I have made some research into that matter. My final technology stack looks like that:

 

 

Pseudo Random Number Generator (PRNG)

You probably want a good, seedable and fast pseudo number generator to seed your Noise generator with.

This one works well. But be aware that it needs a well randomized seed to create good combinations out of the box. 

Mersenne Twister: https://gist.github.com/banksean/300494

 

NOISE

This implementation is easily outfitted with your (seeded) PRNG
Simplex/Perlin: https://gist.github.com/banksean/304522

 

TWEENING:

Why Tweening you might ask. Isn't that for animations?!

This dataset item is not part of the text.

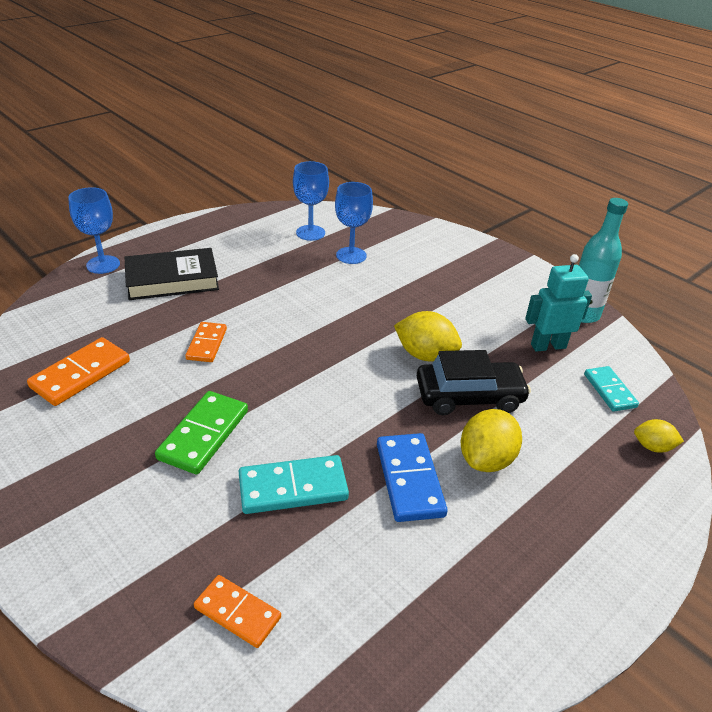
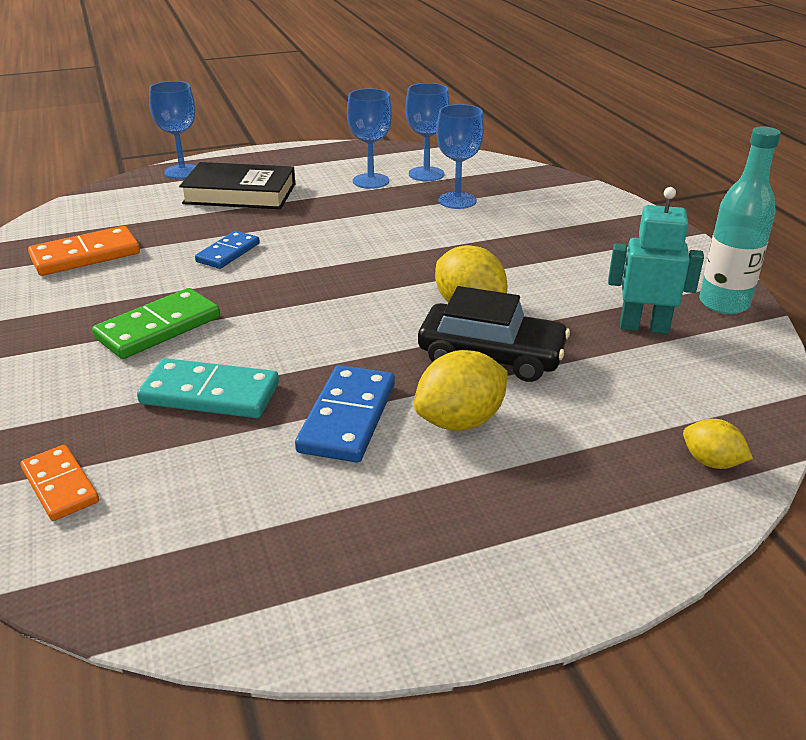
camera: 25 degrees right, 5 degrees down
(206, 344) = (228, 253): orange domino -> blue domino
(272, 247) = (371, 181): none -> blue goblet
(609, 390) = (696, 389): turquoise domino -> none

Yes and No. If you want to create good looking procedural textures/landscape you want to layer on several different noisemaps. It's a huge time safer to just Tween together the values of different layers. For advanced use i recommend the use of noise patterns as masks for other noise patterns.

 

It's easy to write your own interpolation functions, but here are some well documented ones:

Sole/tweenjs https://github.com/sole/tween.js/

 

 

 

Hope that gives you a starting point. Amitp has lots of information on procedural landscape generation http://www-cs-students.stanford.edu/~amitp/game-programming/polygon-map-generation/.
There really isn't much difference between some procedural textures like clouds, mud, earth and procedural landscapes!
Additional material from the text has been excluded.